Materi yang diberikan mencakup kedisiplinan, wawasan kebangsaan, hingga praktik lapangan. Dengan pendekatan tersebut, mahasiswa tidak hanya memahami teori, tetapi juga langsung mempraktikkan nilai-nilai yang diajarkan.

“Selama 18 tahun Unires berdiri, ini adalah kali pertama kami melaksanakan retret bela negara secara terstruktur,” tuturnya.

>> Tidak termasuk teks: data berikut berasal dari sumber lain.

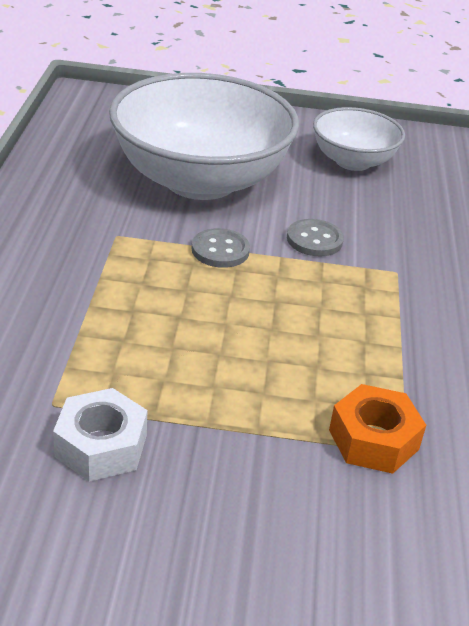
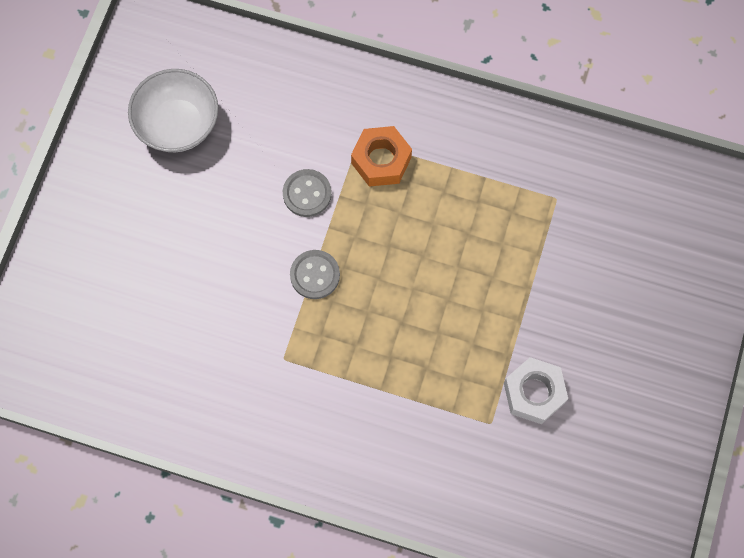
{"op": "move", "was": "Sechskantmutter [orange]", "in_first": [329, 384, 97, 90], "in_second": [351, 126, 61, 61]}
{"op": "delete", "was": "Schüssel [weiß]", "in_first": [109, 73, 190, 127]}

Langkah ini sekaligus menunjukkan komitmen UMY dalam mencetak mahasiswa yang tidak hanya unggul secara akademik, tetapi juga memiliki jiwa kepemimpinan yang kuat.

Integrasikan Nilai Islam dan Nasionalisme

Di sisi lain, program retret ini juga menggabungkan berbagai nilai penting. Kampus menanamkan nasionalisme, kedisiplinan, serta solidaritas antar mahasiswa secara bersamaan.

Selain itu, Unires menekankan integrasi antara nilai Islam dan kebangsaan. Pendekatan ini bertujuan membentuk karakter mahasiswa yang seimbang, baik dari sisi spiritual maupun tanggung jawab sebagai warga negara.

“Kami menanamkan nasionalisme sekaligus karakter yang tangguh. Di sisi lain, nilai-nilai Islam tetap menjadi fondasi utama. Dengan begitu, terbentuk pribadi yang seimbang antara spiritualitas dan tanggung jawab sebagai warga negara,” tambah Talqis.

Akan Jadi Program Tahunan

Ke depan, Unires UMY berencana menjadikan retret bela negara sebagai agenda rutin tahunan. Dengan langkah ini, kampus berharap nilai kedisiplinan, kepemimpinan, dan tanggung jawab dapat terus tertanam dalam diri mahasiswa.

Selain itu, program ini diharapkan mampu menjadi bekal penting bagi mahasiswa dalam menghadapi tantangan masa depan, baik di dunia kerja maupun kehidupan bermasyarakat.